The cinema closed in 1993 due to low profits and new Health and Safety regulations for this type of spaces. This, added to a height in television entertainment, marked the decline and the closure of this and other movie theatres across Italy.
ECMA – Ex Cinema Mele Aperto
Closed for 20 years, the Cinema endured the erosion of the nights. The commonplace story of a heritage split between family members with different views and interests in the use or abandonment of the space. In 2013, Giuseppe Mele, artist and grandson of the founder of the cinema theatre, began working on the building and gradually, and with personal investment, began to create the conditions to foster artistic projects - residencies, workshops, band recordings – following a non-institutional logic where the priority was given to the quality of the meetings.
«It’s weird. I am in a film theatre and I do not screen a single film. This creates a kind of anxiety. In a way, I think that the film theatre itself is the movie and I am in it.» Tells us Giuseppe, who is the sculptor of the giant installation and invisible theatre, that the film theatre has since become after his arrival. Here all intervention is personal, from the sculptures that inhabit the space, to the design and construction of the new windows, to the wooden benches of the open kitchen installed in the foyer, where, in the past, the audience waited.

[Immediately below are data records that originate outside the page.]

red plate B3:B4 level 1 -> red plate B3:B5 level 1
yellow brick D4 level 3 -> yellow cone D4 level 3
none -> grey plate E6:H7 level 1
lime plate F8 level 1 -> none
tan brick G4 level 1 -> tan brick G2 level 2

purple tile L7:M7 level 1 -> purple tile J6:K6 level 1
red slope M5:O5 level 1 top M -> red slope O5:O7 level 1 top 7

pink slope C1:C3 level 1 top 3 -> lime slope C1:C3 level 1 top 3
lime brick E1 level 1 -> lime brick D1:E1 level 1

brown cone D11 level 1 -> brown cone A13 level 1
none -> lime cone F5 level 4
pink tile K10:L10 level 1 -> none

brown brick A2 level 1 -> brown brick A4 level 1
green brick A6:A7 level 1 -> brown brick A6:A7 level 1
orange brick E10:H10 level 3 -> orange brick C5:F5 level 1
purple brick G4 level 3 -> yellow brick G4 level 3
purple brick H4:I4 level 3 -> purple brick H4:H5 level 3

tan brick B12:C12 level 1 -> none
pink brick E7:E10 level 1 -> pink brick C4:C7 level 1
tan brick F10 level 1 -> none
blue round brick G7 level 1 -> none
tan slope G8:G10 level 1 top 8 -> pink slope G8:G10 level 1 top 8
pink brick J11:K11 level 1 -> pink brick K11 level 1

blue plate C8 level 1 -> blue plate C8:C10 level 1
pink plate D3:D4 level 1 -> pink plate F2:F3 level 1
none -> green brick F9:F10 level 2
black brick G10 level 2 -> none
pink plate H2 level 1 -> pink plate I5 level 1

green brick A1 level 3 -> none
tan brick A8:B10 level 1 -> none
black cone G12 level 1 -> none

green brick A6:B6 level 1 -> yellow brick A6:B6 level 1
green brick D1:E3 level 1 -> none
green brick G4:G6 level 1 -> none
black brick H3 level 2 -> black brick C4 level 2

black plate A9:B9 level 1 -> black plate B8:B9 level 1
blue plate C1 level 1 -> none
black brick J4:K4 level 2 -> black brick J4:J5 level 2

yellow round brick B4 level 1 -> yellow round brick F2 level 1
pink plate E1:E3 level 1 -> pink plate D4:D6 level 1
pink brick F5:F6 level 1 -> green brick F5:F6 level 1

Under the Roman arches, behind the screen, there are about 50 cheeses curing. When the orange light sheds on them you see a movie, to the naked eye, of a single stagnant image but one that is in itself moving. Giuseppe has been investing his savings in the 'empty' cinema through a business selling regional products of Calabria (de Calabria) at the Borough Market in London. So, very objectively, it is the olive oil and cheese that enable the inhabitation of the cinema with ideas. And in the case of the town of Pizzo, at present, there is not a single cultural unit that contributes to the formation or alternative discourse through the arts. At the same time, in a city that lives a peak of seaside tourism 20 days per year, Giuseppe has the task of acting alone in a context where the prejudices against any kind of libertarian view of the individual are present. The current use of the space by groups of international artists, open to the involvement of individuals from the local population, marks a new era for the cinema as an interdisciplinary space for meeting / discussion of ideas and ways of accessing the world. The last reels still amassed in the projection room, the machine burnt, the empty cinema regained its aura through a use of the space that is not so dependent on light.
The building's fate will depend a lot on the sensitivity of the heirs, of the municipality and of possible funding for its restructuring. So far the efforts have been focused on the essence of the place. A work from the outside-in. The full restoration of the building itself is too costly at present. In the coming months, the important thing will be to provisionally isolate the roof above the auditorium, so that it stands the next winters, and to continue to use the cinema as a meeting place.
We only want the intangible starts from the intangibility imprinted in this cinema, from Giuseppe’s determination to maintain the aura of the place, and from the movement of those who remain in a spot where the body present is itself the film.